Business confidence has collapsed in recent months, suggesting a sizeable loss of momentum. At the same time, we've seen the sharemarket hit record highs in recent days.
If business conditions are that bad, it makes no sense for a key barometer of prosperity to be headed in the other direction. They can't both be right, can they?
The ANZ Business Outlook for June saw sentiment fall very close to the lowest since March 2009, in the depths of the GFC. We have now seen business confidence in negative territory for nine consecutive months, the longest stretch in more than a decade.
It's difficult to argue this is simply a kneejerk reaction to a new regime, although some politicians will naively continue to try. The caution looks here to stay, and I'll be surprised if it isn't a precursor to slower economic activity.
While uncertainty around key areas of government policy is clearly a major factor, there's also an element of natural slowdown reflected these survey results. Auckland house prices are no longer rising, migration is the lowest in more than two years and construction is in the doldrums.
Meanwhile, in June the local sharemarket posted its best monthly gain in almost two years. That capped off a quarter which saw the NZX 50 index rise 7.5 per cent, and in July it's pushed on to further record highs.

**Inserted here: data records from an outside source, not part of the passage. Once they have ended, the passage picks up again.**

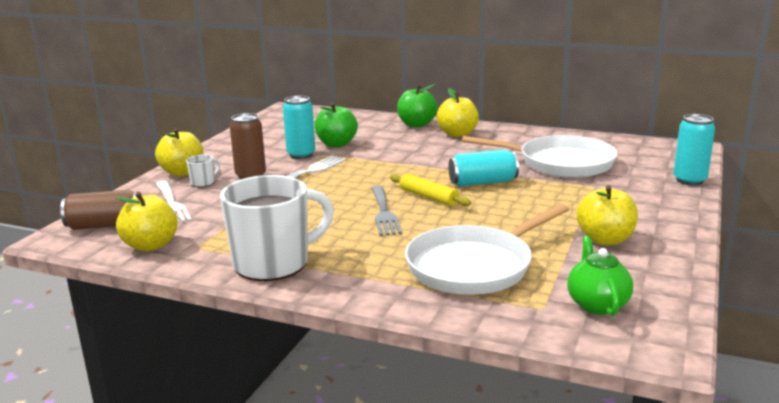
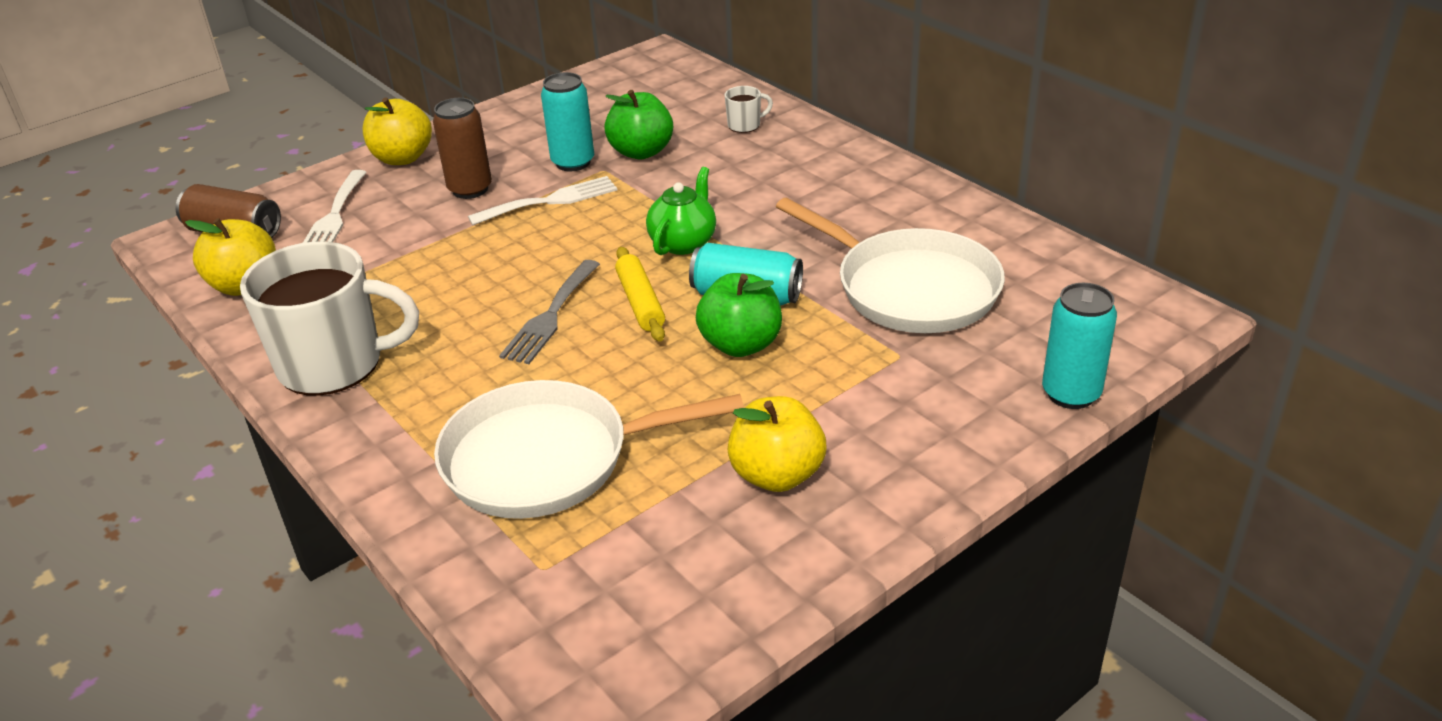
camera: 30 degrees right, 15 degrees up
(203, 182) = (406, 185): white mug -> white mug (745, 125)
(416, 124) = (797, 136): green apple -> green apple (741, 344)
(457, 134) = (833, 175): yellow apple -> none
(597, 304) = (616, 592): green teapot -> green teapot (683, 242)

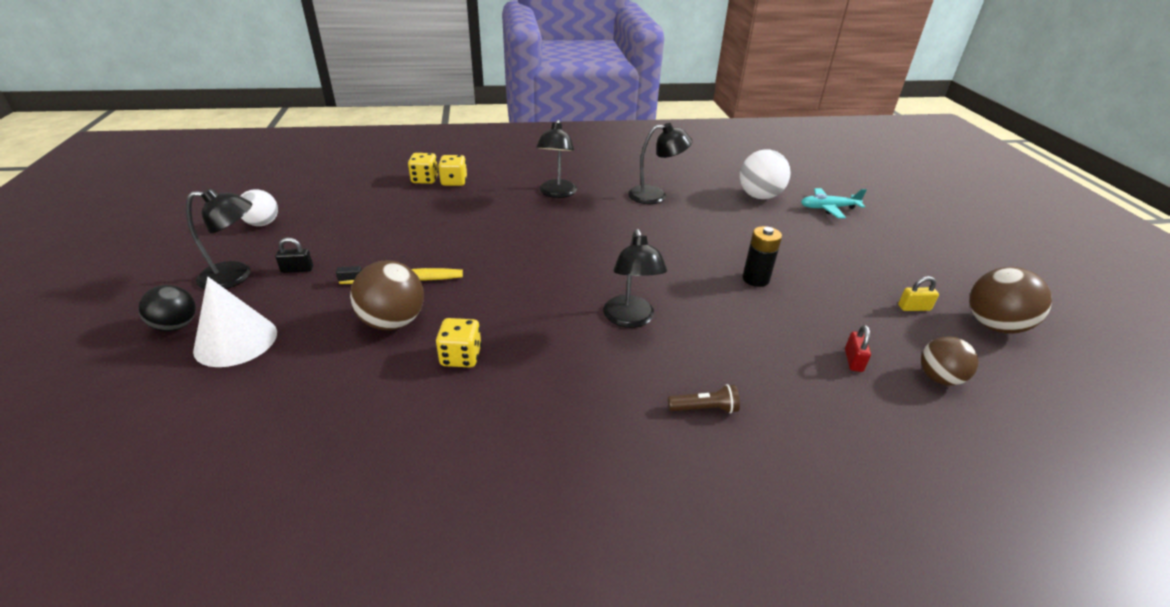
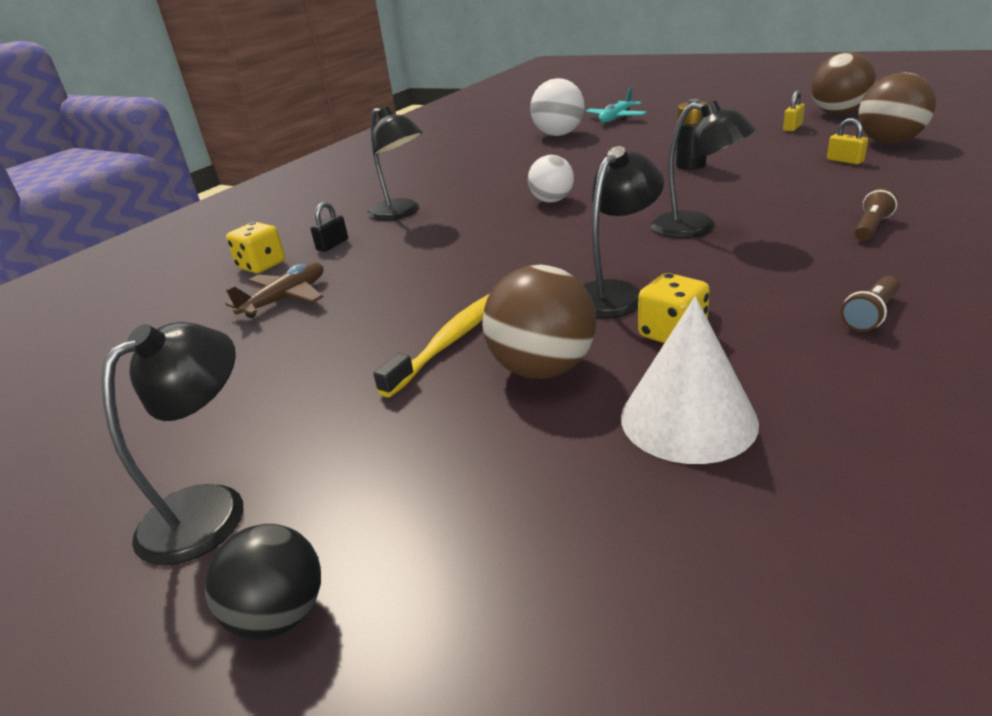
camera: 45 degrees left, 5 degrees down
(236, 341) = (422, 535): white cone -> white cone (688, 419)
(263, 223) = (80, 451): white ball -> white ball (552, 201)
(297, 269) = (289, 433): black padlock -> black padlock (332, 245)
(421, 207) = (285, 299): none -> brown plane
(425, 179) = (217, 284): yellow dice -> none
(540, 440) = (870, 315): none -> brown flashlight
(655, 196) = (488, 171): black lamp -> black lamp (615, 293)
(853, 360) = (845, 161): red padlock -> yellow padlock
(939, 378) = (889, 142): brown ball -> brown ball, size x1.52

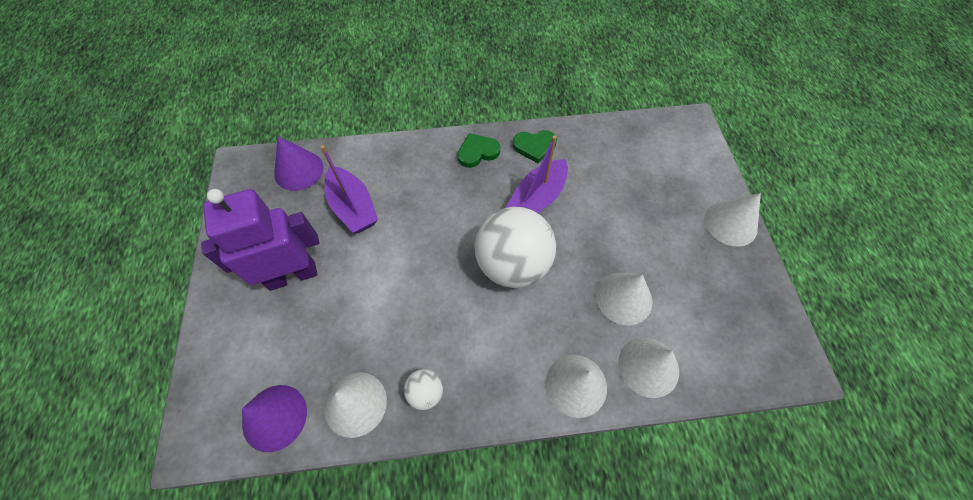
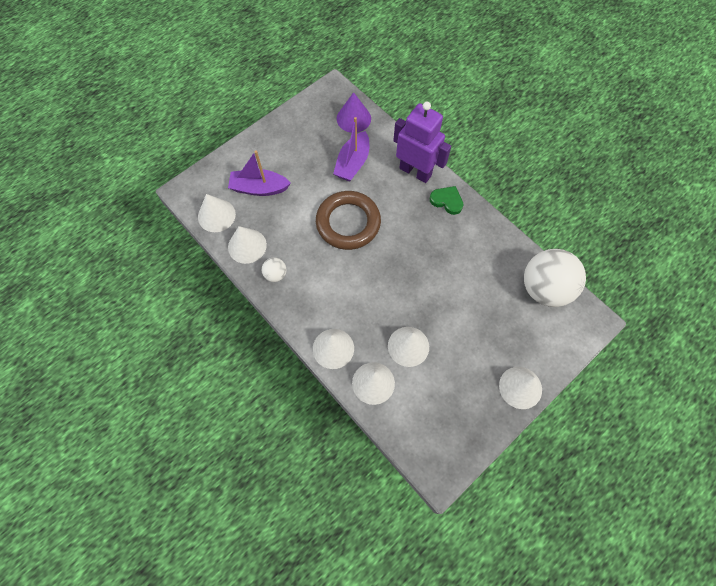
camera: 55 degrees right, 5 degrees up
(274, 417) = (216, 215): purple cone -> white cone
(292, 275) = (290, 166): purple robot -> purple robot (415, 171)
(424, 261) = (348, 223): none -> brown ring
(512, 264) = (382, 270): white ball -> white ball (544, 288)
(534, 146) = (480, 231): green heart -> none
(537, 198) = (441, 256): purple boat -> purple boat (259, 188)

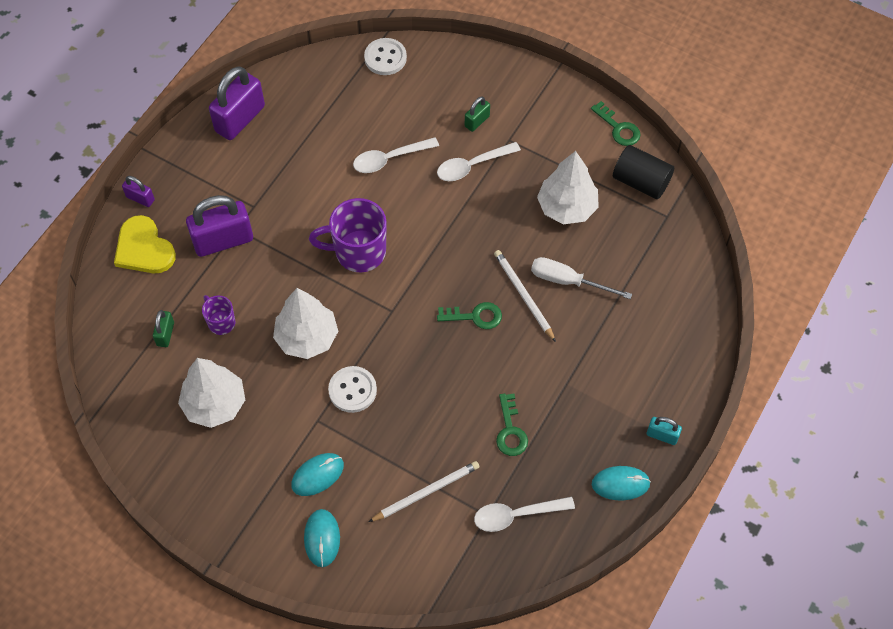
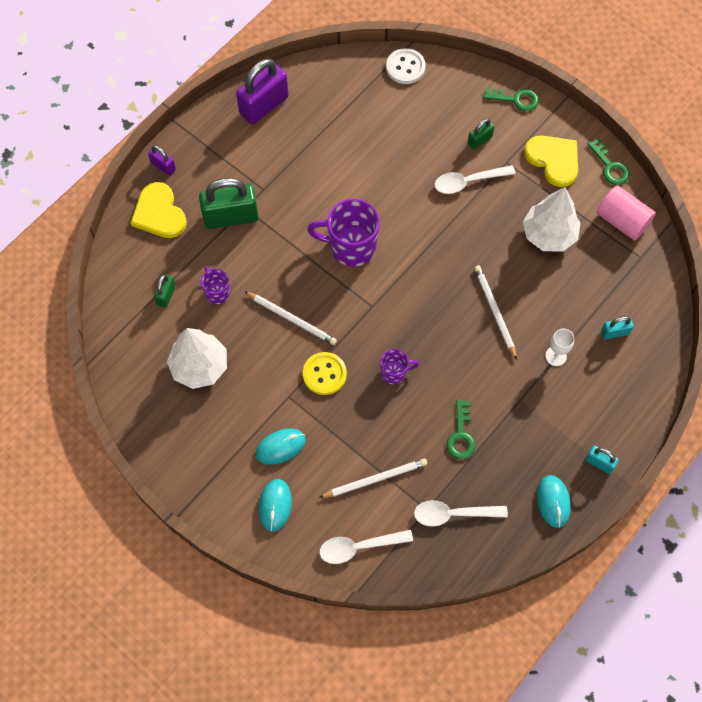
camera: 10 degrees right, 5 degrees up
(223, 240) = (231, 217): purple padlock -> green padlock
(307, 337) = (291, 319): white tree -> white pencil
(352, 390) = (324, 374): white button -> yellow button
(389, 159) = (393, 164): white spoon -> white spoon (359, 547)
(428, 376) = (394, 372): none -> purple mug
(475, 316) = (446, 323): green key -> green key (515, 99)
(558, 130) = (553, 160): none -> yellow heart
(568, 281) = (537, 304): white screwdriver -> none
(596, 331) = (556, 356): none -> white goblet
(620, 484) = (553, 501): turquoise mouse -> turquoise mouse turned 75 degrees clockwise
(641, 182) = (622, 221): black cylinder -> pink cylinder
(654, 297) = (614, 332): none -> turquoise padlock

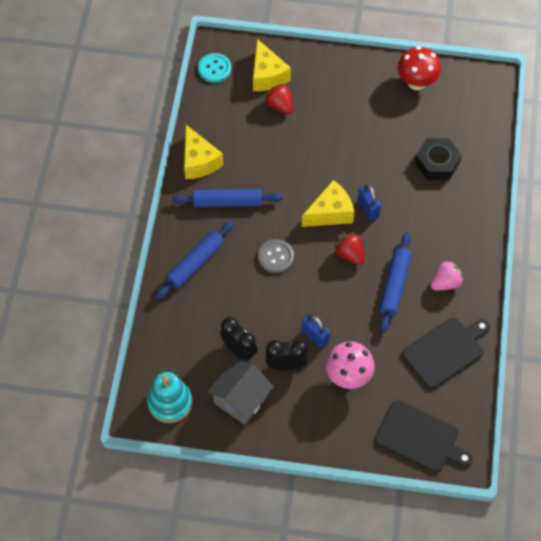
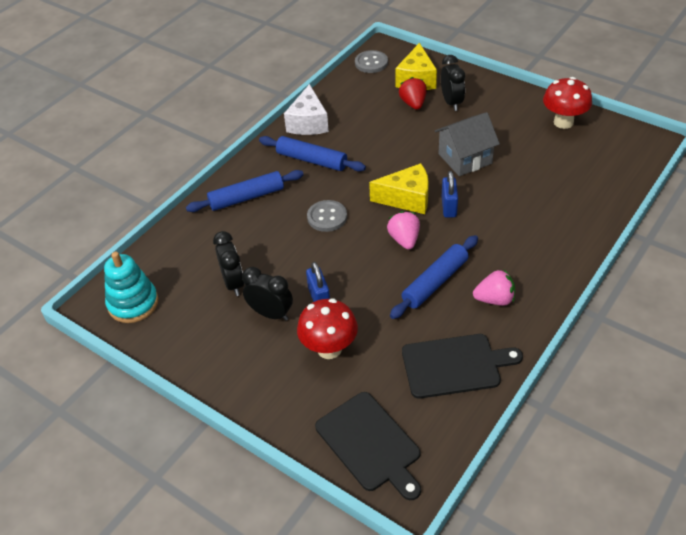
camera: 30 degrees right, 15 degrees down
(199, 161) = (308, 123): yellow cheese -> white cheese
(214, 69) = (371, 63): turquoise button -> grey button
(241, 399) = (203, 327): grey house -> grey house (465, 158)
(312, 92) = (451, 102): none -> black clock
(348, 376) = (329, 349): pink mushroom -> red mushroom
(350, 254) = (404, 239): red strawberry -> pink strawberry
(437, 162) = (548, 191): black nut -> none

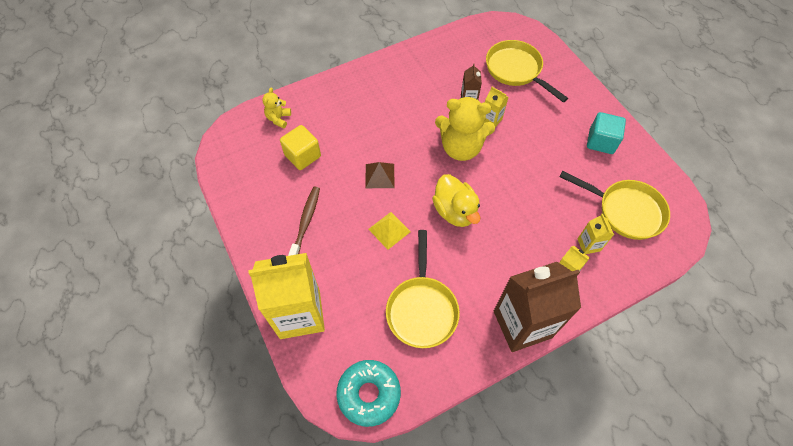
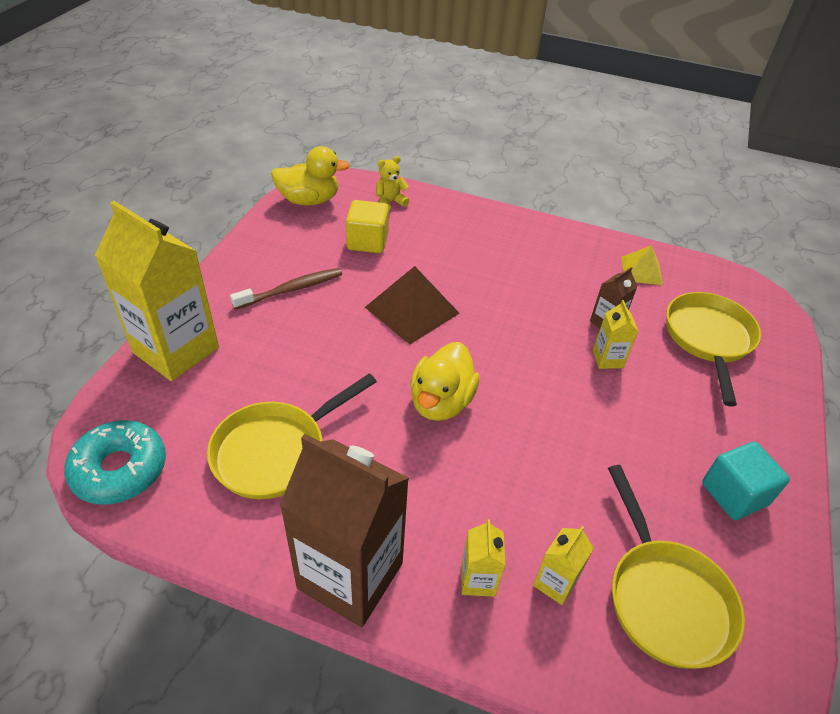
camera: 45 degrees right, 15 degrees down
(232, 158) = (309, 200): none -> yellow duck
(380, 176) = (412, 310): brown pyramid -> brown pyramid, size x1.64
(389, 230) = (351, 359): yellow pyramid -> yellow pyramid (641, 270)
(461, 147) = (533, 355): yellow teddy bear -> none

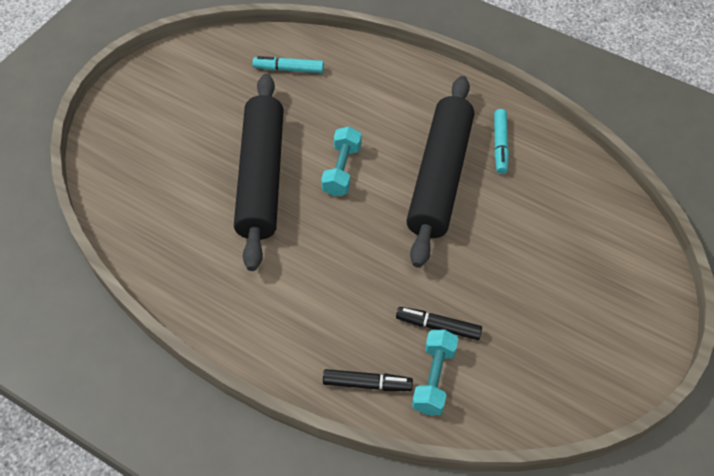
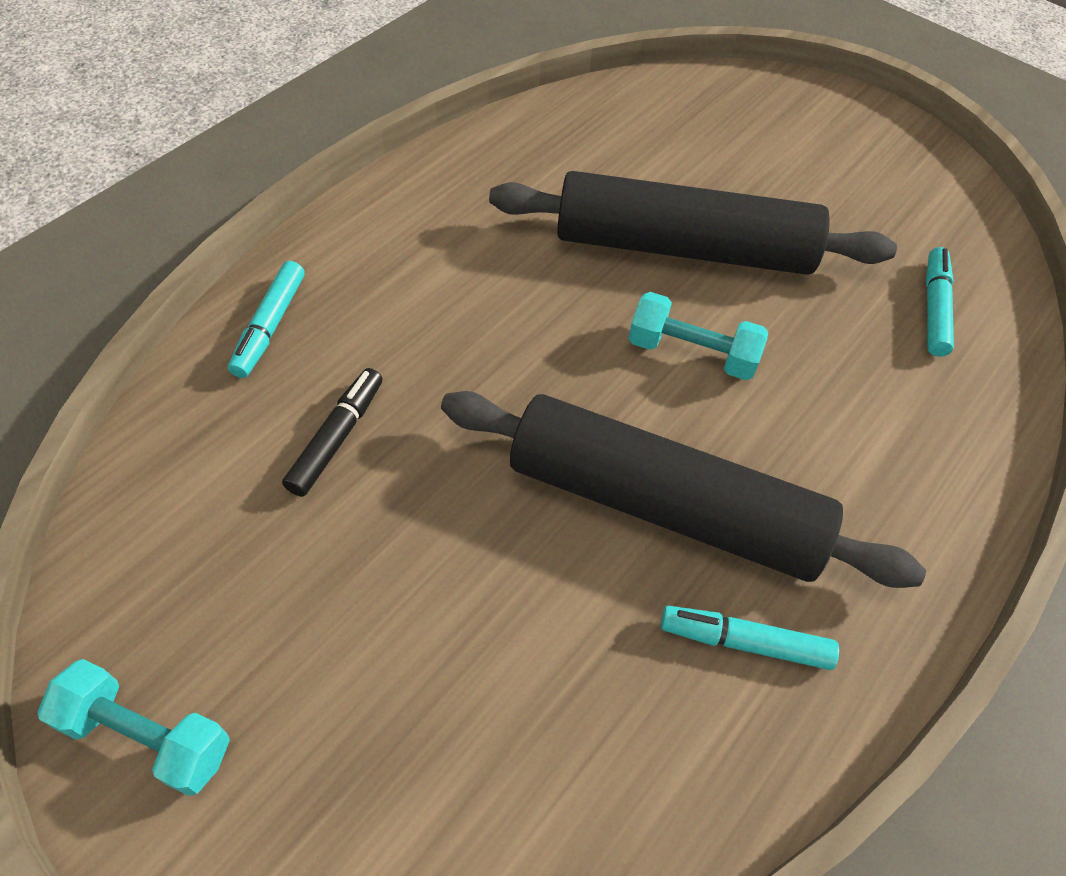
camera: 95 degrees right, 0 degrees up
(367, 384) = (269, 326): black marker -> turquoise marker
(434, 379) = (243, 413): turquoise dumbbell -> turquoise dumbbell (147, 736)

The sharemarket should be one of the best economic indicators around, so why is this performance at odds with what we're hearing from the business community?
For a start, it's not all bad out there. Unemployment is at a ten-year low, government debt is at very modest levels and our export sector is in excellent shape. Prospects for exporters have improved further in recent months, with the currency falling sharply against all major trading partners.
That's a big positive for listed companies, many of which have substantial international operations. Unlike years gone by, it's easy to find quality businesses on our sharemarket where more than half of revenues come from outside New Zealand.
These companies will be less concerned about slowing domestic growth. In fact, if it leads to a lower NZ dollar some will welcome it.
Another reason for the strength of our market is the ongoing attraction of high dividend paying shares. The higher proportion of utilities, infrastructure and property companies means the average dividend yield is about five percent per annum, higher in many cases.
Softer growth means the Reserve Bank is much less likely to raise the Official Cash Rate anytime soon. They've even raised the prospect of cutting it, which isn't as outlandish as it sounds when you consider the backdrop of trade tensions and other risks.
Ironically, a more subdued outlook seems to have delivered our exporter and high-yield dominated market two things that have improved its prospects, namely a weaker currency and a lower probability of interest rate rises.
While things are buoyant for now, the true test will come during the corporate reporting season in August. That's when we'll find out if lower business confidence is a reflection of the real risk to share prices - falling profits.
Mark Lister is head of private wealth research at Craigs Investment Partners.